Thrombectomy is a game-changing acute treatment for stroke that can transform recoveries in an instant, significantly reducing the chances of disability such as paralysis.
So why, despite the clear benefits, are nearly two-thirds of patients still missing out on thrombectomy?
With mechanical thrombectomy, clots blocking the supply of blood to the brain are physically removed.
The treatment is so effective that patients could be walking out of hospital the next day. And rightly so. It has been described as one of the most innovative treatments ever developed.
While rates are increasing slowly in England, with 3.3% of all stroke patients getting a thrombectomy (up from 2.8% in 2022), this still falls way short of the NHS Long Term Plan target of 10% and is totally unacceptable.
Stroke and thrombectomy teams across the country are working relentlessly to make it available but there is still a shocking and unwarranted postcode lottery with significant regional variations in access.
In some areas there’s still no thrombectomy service available at the weekend or outside of the working day. Sadly, without improvements, over 44,000 eligible people will unfortunately miss out on this treatment by 2029/30.
Round-the-clock access to thrombectomy could save the health and care system an estimated £73million each year – as it can make the difference between stroke survivors spending months in rehabilitation or living a life free from disability.
Thrombectomy must be available 24 hours a day, seven days a week, for everyone who needs it.
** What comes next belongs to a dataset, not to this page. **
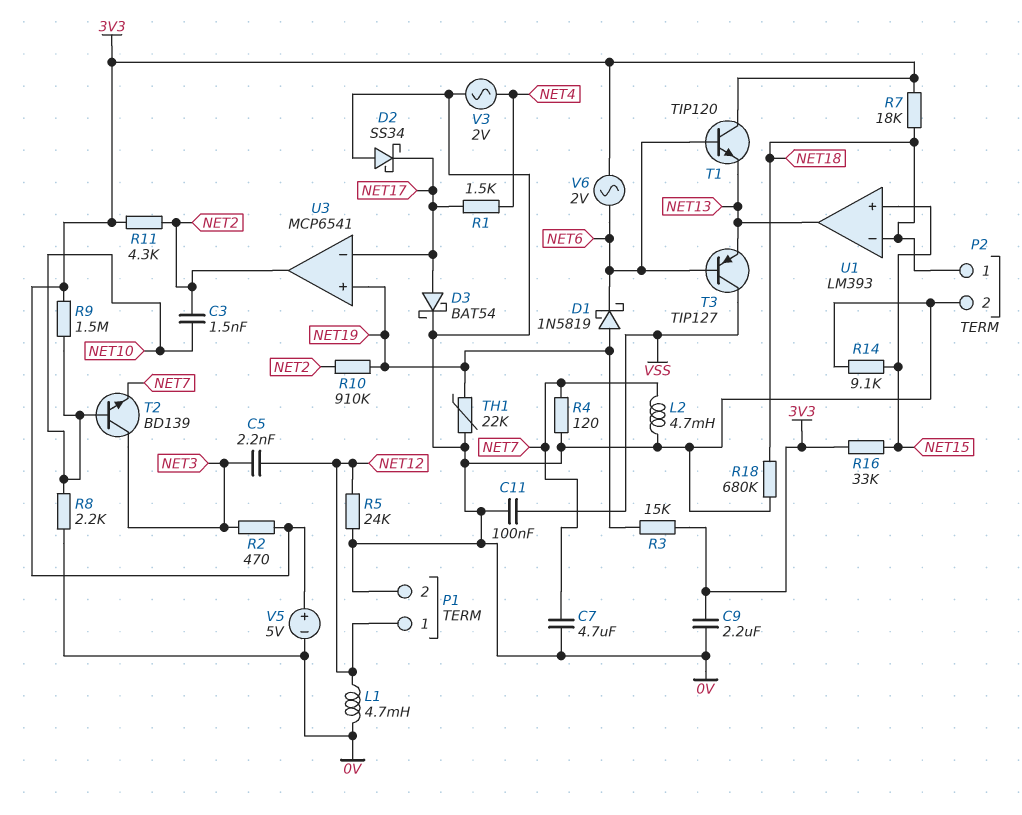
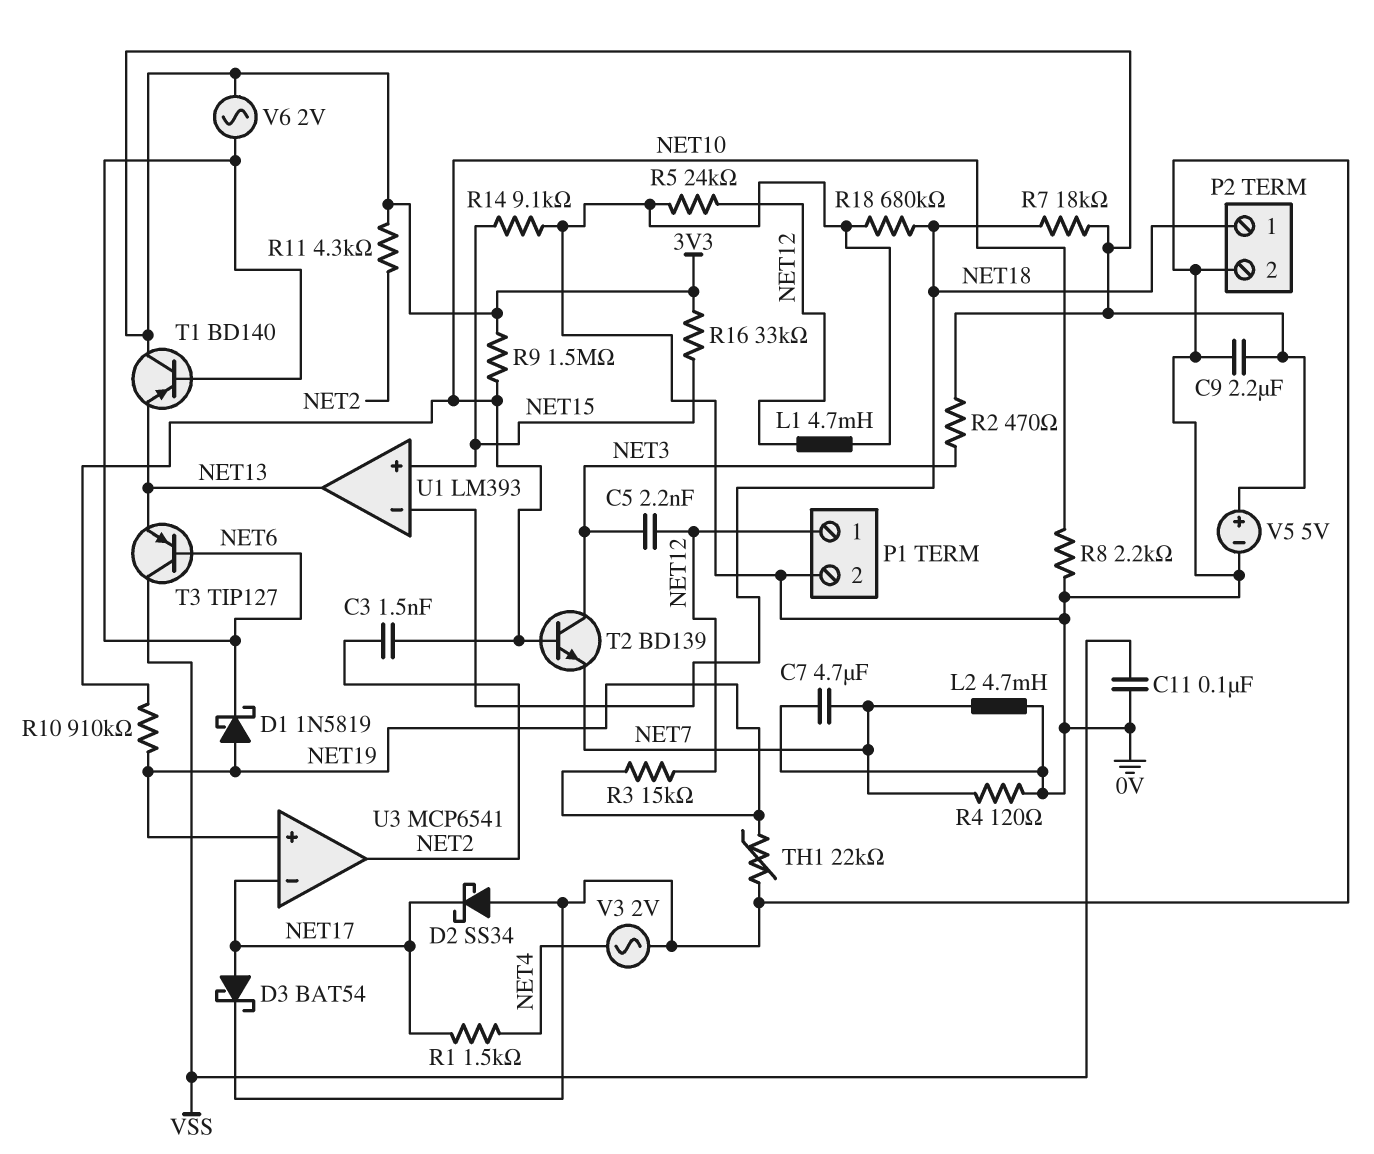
R3: 15k (3V3, NET19) -> 15k (NET12, NET19)
R10: 910k (NET2, NET19) -> 910k (NET10, NET19)
T1: NPN TIP120 (B NET6, C 3V3, E NET13) -> PNP BD140 (B NET6, C 3V3, E NET13)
It should not be “subject to availability”. Thrombectomy saves brains, saves money and changes lives.
There are persistent barriers to 24/7 access, which include a lack of staff, regional buy-in and access to capital funding.
We need political leadership on stroke and commitment by local NHS leaders in England, to help improve stroke outcomes and faster rollout of the use of thrombectomy as treatment.
National and local system leaders have a core responsibility to prioritise and address the unacceptable inequalities in outcomes and thrombectomy access.